Reference: TBT-03 | Issue Date: 14/03/2026 | Review Date: Sep 2026 Applicable Standards: ISO 45001 Cl. 8.1.2 | Work at Height Regulations 2005 Related Documents: HPOL04, HPOL22, HFORM15, RA010


Role-Specific

This toolbox talk applies to staff who may need to access elevated areas during client site visits — including roofs, platforms, scaffolding, mezzanines, or any position where a fall could cause injury.

What Counts as Working at Height?

Under the Work at Height Regulations 2005, working at height means any work where a person could fall a distance liable to cause personal injury. This includes: work on ladders, scaffolding, roofs, platforms, mezzanine floors, open edges, fragile surfaces, and even work at ground level near an opening or excavation.
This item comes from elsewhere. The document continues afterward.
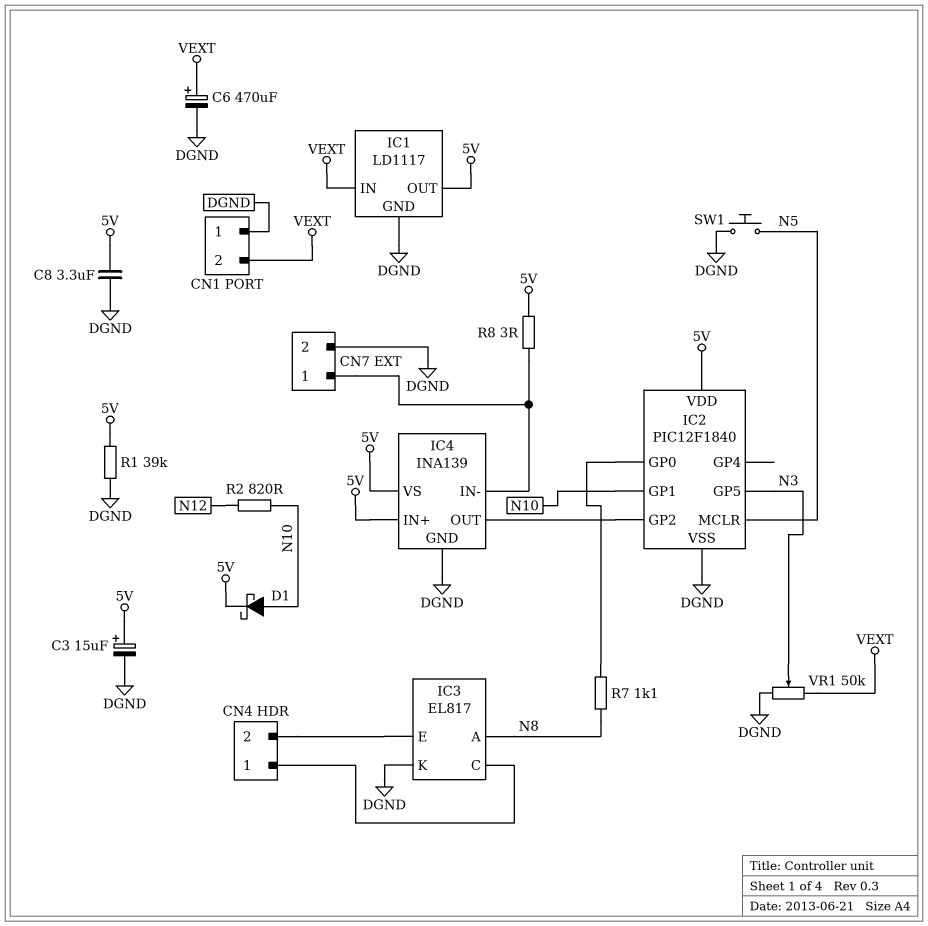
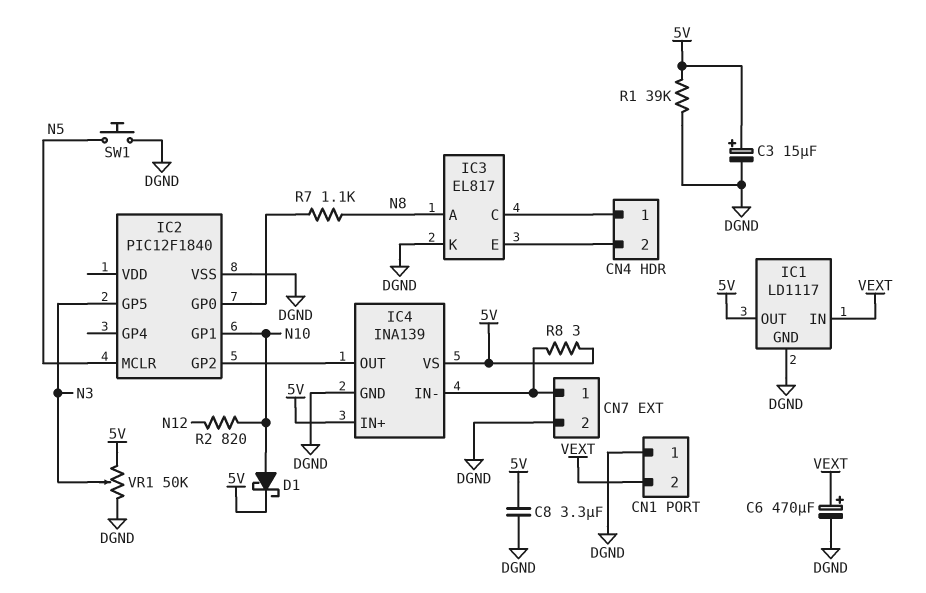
IC2 pin VDD: 5V -> none
VR1: 50k (DGND, VEXT, wiper N3) -> 50k (5V, DGND, wiper N3)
Falls from height remain one of the biggest causes of workplace fatalities and serious injuries in the UK.

The Hierarchy of Control

The Regulations require a clear hierarchy when planning any work at height:

  1. Avoid working at height wherever possible — Can the task be done from ground level? Can equipment be lowered rather than accessed in place?
  2. Prevent falls using collective protection — Guardrails, barriers, edge protection, scaffolding with full platforms
  3. Minimise the consequences if a fall occurs — Safety nets, airbags, personal fall arrest systems (harnesses)

Personal fall protection (harnesses) is the last resort, not the first option. If someone suggests "just clip on", ask whether collective protection has been properly considered.

CRGI Staff and Working at Height

As engineering consultants, your work at height typically involves: inspecting equipment or structures at client sites, accessing plant rooms on roofs or mezzanines, surveying facilities during design phases, and observing manufacturing processes from elevated positions.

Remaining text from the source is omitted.